Under the Statute of Rome of the International Criminal Court, such deliberate attacks are war crimes. “However, to charge an individual with war crime, it is not sufficient to show that the act has been committed but also that the individual had some responsibility in carrying out the act,” Quenivet responded.
“Given the remoteness between the commission of the crime and Putin and the generals, the only two modes of liability I could envisage are ‘ordering’ the crime and ‘command or superior responsibility’,” she continued. “If it can be proven that Putin or the generals ordered the targeting of civilians and civilian objects, then this mode of liability could be used as it requires demonstrating that they were in a position of authority and instructed a person to commit the act.”
However, the professor said such a prosecution would only be viable if there were “some form of direct link between the person who ordered the act and the person who carried it out.” Due to the hierarchical nature of the Russian military, she asserted that “command responsibility could be used to charge the generals with war crimes,” but such a prosecution would not be easy.
For example, in 2018, the International Criminal Court “acquitted a Congolese commander partly on the basis that he was too remote from the field and thus would have faced difficulties in investigating and prosecuting the crimes,” Quenivet noted.
“As for Putin, because he is in a hierarchical though non-military relationship with the forces, the test to assess whether he can be held responsible is even stricter,” she said. “Generally, it is very difficult to link a head of State--or any member of the government--directly to crimes committed by armed forces. Showing that chain of command is extremely challenging.”
In addition, the Rome Statute only gives the ICC jurisdiction over war crimes ‘committed as part of a plan or policy or as part of a large-scale commission of such crimes.’ Quenivet said that prosecutors “would need to prove that there was such a plan/policy or that the crimes were committed on a large scale.”
For example, former Ivory Coast President Laurent Gbagbo was the first former head of state to go on trial at the ICC. He was charged with committing crimes against humanity, but was acquitted of all charges in 2019. And the ICC appeals court upheld his acquittal in 2021.

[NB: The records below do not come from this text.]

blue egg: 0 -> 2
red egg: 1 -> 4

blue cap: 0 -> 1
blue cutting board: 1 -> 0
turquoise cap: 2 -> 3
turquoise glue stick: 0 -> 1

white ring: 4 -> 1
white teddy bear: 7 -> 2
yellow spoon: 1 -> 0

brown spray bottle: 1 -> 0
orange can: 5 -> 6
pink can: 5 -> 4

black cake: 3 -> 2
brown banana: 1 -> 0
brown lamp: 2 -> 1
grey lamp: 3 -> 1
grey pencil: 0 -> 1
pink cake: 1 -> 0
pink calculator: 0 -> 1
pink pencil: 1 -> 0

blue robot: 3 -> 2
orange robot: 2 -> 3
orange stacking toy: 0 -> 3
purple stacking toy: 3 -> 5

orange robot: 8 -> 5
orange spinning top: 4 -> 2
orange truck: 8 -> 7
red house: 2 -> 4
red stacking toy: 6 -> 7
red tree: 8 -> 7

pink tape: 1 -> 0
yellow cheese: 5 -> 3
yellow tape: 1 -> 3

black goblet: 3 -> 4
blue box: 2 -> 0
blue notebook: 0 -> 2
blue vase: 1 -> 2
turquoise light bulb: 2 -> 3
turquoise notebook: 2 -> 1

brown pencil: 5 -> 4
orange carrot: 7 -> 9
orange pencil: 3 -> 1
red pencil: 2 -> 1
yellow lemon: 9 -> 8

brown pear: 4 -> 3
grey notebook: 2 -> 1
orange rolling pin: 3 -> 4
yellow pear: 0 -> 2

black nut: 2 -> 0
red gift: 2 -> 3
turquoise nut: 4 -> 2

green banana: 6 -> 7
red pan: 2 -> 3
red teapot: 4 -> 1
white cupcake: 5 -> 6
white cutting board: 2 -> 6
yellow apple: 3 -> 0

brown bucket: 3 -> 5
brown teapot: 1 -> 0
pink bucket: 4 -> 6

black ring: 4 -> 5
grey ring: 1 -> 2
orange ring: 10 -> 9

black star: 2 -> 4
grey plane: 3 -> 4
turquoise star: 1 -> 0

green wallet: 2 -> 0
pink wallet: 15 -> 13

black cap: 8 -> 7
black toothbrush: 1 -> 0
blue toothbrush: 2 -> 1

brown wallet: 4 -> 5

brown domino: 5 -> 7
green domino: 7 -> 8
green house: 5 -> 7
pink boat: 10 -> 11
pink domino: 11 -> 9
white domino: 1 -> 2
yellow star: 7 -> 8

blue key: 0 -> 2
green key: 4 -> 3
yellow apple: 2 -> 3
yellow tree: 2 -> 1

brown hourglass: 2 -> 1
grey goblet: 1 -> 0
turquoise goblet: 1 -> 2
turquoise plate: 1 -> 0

The prosecution failed to convict Gbagbo, “because it was not possible to show that he had a policy of attacking civilians,” Quenivet concluded.
Even though Russia is not a party to the Statute of Rome, could Putin and his generals still be tried by the ICC?
“Although neither Russia nor Ukraine are parties to the Rome Statute, it is possible for the ICC to exercise its jurisdiction and thus try individuals who have committed genocide, war crimes and crimes against humanity,” the professor answered. “In fact, Ukraine made two declarations giving the ICC jurisdiction from 20 February 2014 onwards and the ICC Prosecutor opened on 28 February investigations into the situation in Ukraine.”
However, even if Putin and his generals were indicted, proceedings would not start anytime soon, because “the ICC does not prosecute individuals in absentia,” she said.
“In other words, it is highly unlikely that Putin will be sitting in the dock of the ICC any time soon.”
However, “the ICC is not the only forum where Putin and his generals, or anyone who has committed war crimes, could be tried,” Quenivet added. “Indeed, it is possible to prosecute individuals for war crimes in national courts and in the past few years many individuals have been prosecuted in Europe for war crimes perpetrated in Syria.”
In fact, both Germany and Spain have opened investigations into possible war crimes committed in Ukraine by Russian forces. But Quenivet cautions that “it will take years before we see the first prosecutions and these will unlikely be against high ranking officials.”